The bank’s stated purpose is to manage funds for Roman Catholic orders of priests and nuns, charitable institutions and Vatican employees and retirees. But it has been dogged by episodes of malpractice by people authorised to hold accounts there and murky dealings with Italian financial institutions.

“The IOR will continue to serve with prudence and provide specialised financial services to the Catholic Church worldwide,” the Vatican said yesterday in a statement announcing that Pope Francis had approved recommendations for the future of the bank, known as the Institute for Works of Religion (IOR).

Monsignor Nunzio Scarano, a former senior Vatican accountant who had close ties to the IOR, is currently on trial accused of plotting to smuggle millions of dollars into Italy from Switzerland as part of a scheme to help rich friends avoid taxes.

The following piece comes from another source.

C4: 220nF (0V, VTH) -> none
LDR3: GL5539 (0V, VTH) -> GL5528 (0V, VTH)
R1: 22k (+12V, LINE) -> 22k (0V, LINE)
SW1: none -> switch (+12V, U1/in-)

Scarano has also been indicted on separate charges of laundering millions of euros through the IOR. Paolo Cipriani and Massimo Tulli, the IOR’s director and deputy director, who resigned last July after Scarano’s arrest, have been ordered to stand trial on charges of violating anti-money laundering norms.

The most infamous scandal involving the IOR was in 1982, when it was caught up in the fraudulent bankruptcy of Italy’s Banco Ambrosiano, whose president Roberto Calvi was found hanged under a bridge in London.

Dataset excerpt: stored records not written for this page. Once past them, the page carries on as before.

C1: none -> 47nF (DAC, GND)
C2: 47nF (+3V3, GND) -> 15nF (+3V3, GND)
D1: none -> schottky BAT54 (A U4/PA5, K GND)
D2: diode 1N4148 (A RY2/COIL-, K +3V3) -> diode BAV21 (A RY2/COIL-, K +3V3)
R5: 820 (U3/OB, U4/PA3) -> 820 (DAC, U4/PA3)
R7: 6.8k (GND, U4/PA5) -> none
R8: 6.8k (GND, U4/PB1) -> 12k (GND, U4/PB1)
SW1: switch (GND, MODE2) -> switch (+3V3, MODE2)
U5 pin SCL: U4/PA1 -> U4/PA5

In the past year the IOR, which won plaudits from Italian magistrates for cooperating with them on the Scarano investigations, has been undergoing a massive transformation under its president Ernst von Freyberg.

Under von Freyberg, who was one of the last people appointed by former pope Benedict before he resigned on February 28, 2013, the IOR has closed hundreds of accounts, instituted strict anti-money laundering regulations and launched several investigations into suspicious activities.

The IOR, whose origins date back to 1887, said in its own statement that the Pope’s decision to keep the bank open “represents a powerful endorsement of our very mission and of the hard work accomplished over the past 12 months”.

It said its detailed client screening process, which has been carried out together with the Promontory Financial Group, would be completed by early summer.

Von Freyberg succeeded Italian Ettore Gotti Tedeschi, who was ousted in May, 2012 by the board of the bank which accused him of being an ineffective and divisive manager.